I guess I'm an idiot

[Stone2065]

I have been running an Android based phone since my first one (a G1, which I still have, but it's been relegated to being a part time GPS unit), and you know... there have been a ton of programs that I've seen on the market, and when I hit "install", and if I didn't like what permissions it wanted, or it didn't make sense (why the fuck would a calulator need my fine location?), then guess what? I did without it, and found one that did the same or similar thing WITHOUT the weird permissions. Every once in a while, I get weirdness, or software conflicts that I can't resolve, and since I'm NOT rooted (not knocking it, just not for me), I hit "factory reset", and poof... just like it came out of the box. Honestly, I agree with the earlier poster that said, if you are not a responsible technology user, well then quit using technology.
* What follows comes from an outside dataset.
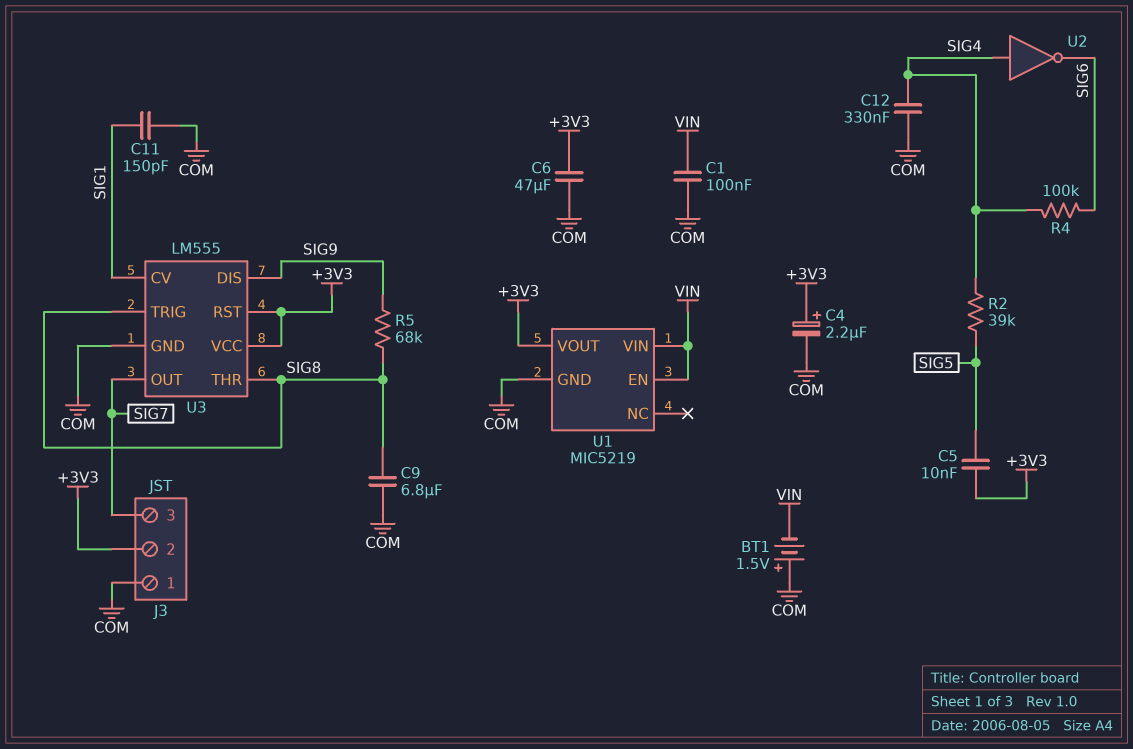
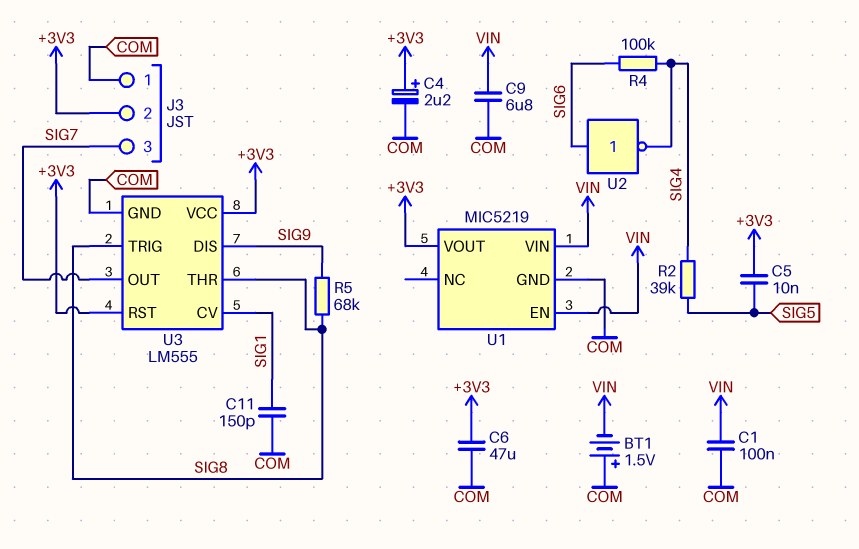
C9: 6.8uF (COM, SIG8) -> 6.8uF (COM, VIN)
C12: 330nF (COM, SIG4) -> none
U2: NOT (in SIG4, out SIG6) -> NOT (in SIG6, out SIG4)

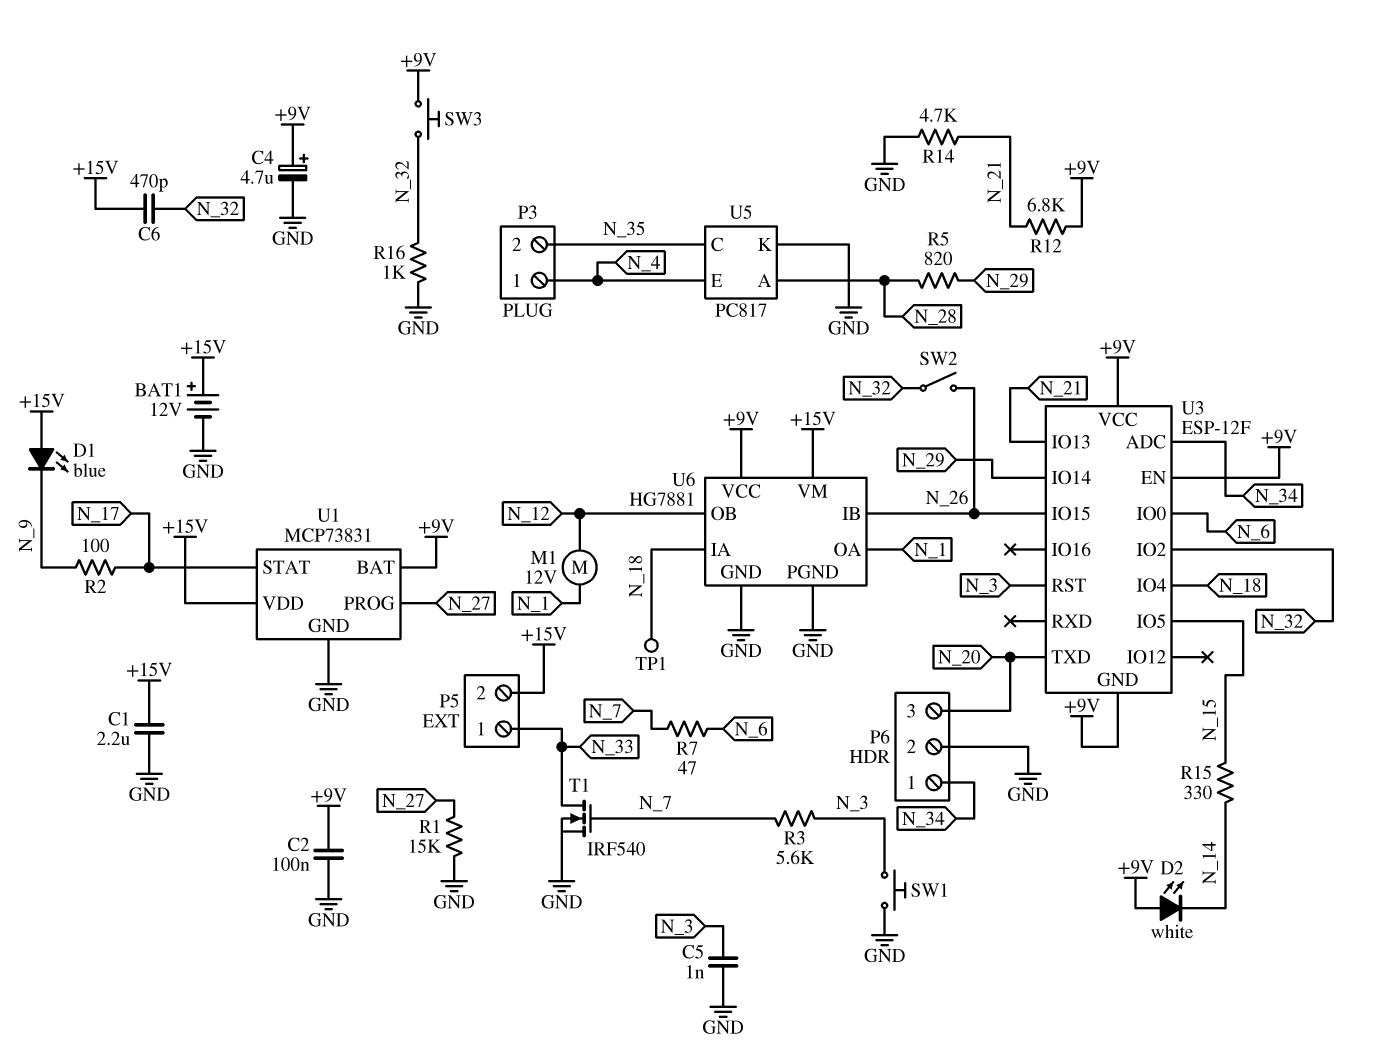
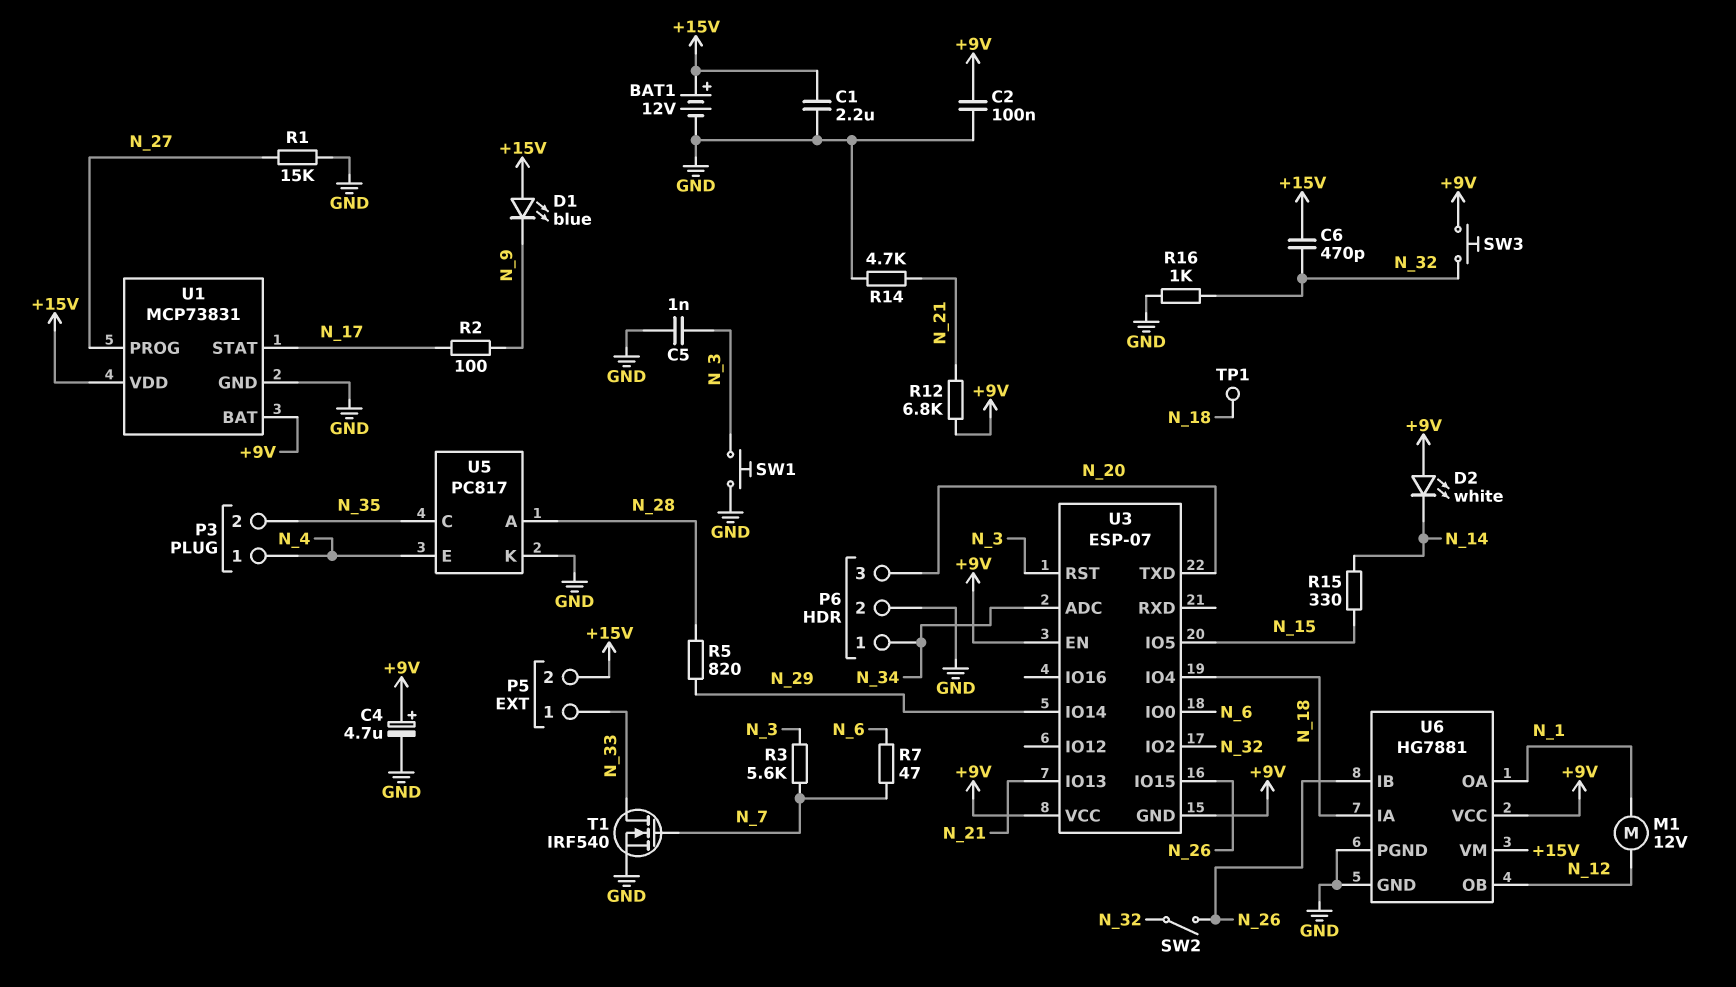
U3: ESP-12F -> ESP-07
You are just another carrier of bugs/viruses. If you don't think so, why not run your AV? Oh, yeh, you didn't think you needed one... I'm done with my rant.

Re:I guess I'm an idiot

[Stone2065]

Oh, and PS... I installed that firewall that was mentioned earlier. Nice, simple UI, so we'll see what happens with it.

All Trolling Aside...

[macs4all]

Where's the "Marketshare" argument now, regarding iOS vs. Android, as far as "security" goes?

Honestly, I don't think that anyone (or nearly anyone) runs any kind of A/V on iOS devices; and yet...

So, can anyone please address this question like an adult; or is that too much to ask on Slashdot these days?

Use appWatchdog to check individal app security

[ahoog]

We examine mobile app security using forensics and post the results free on our appWatchdog page:

http://viaforensics.com/appwatchdog/

In a few weeks, we will have an "appWatchdog app" available for Android which will scan installed apps and advise which store your personal data insecurely. This is good practice in case of a lost phone or remote exploit which can gain access to /data/data.

Blackberry does

[sys_mast]

Parent asked if blackberry offers granular permission access, which it does. It looks to be a few layers more detailed than android, or maybe it just looks like that since it shows all security options wi something like permit/deny, which I like more than androids permit list.

I also like the blackberry since II can have an app and give it less permissions than it calls for, and just loose that function. I know of no way to to that in android and, to put words in the parents mouth, that is what you are looking for. A way to have an app and not give it requested permissions.

Re:Blackberry does

[Reapman]

If that's the case, kudo's to Blackberry! Hopefully Android will implement some of that - as I said Android could use some improvement and that sounds like an improvement.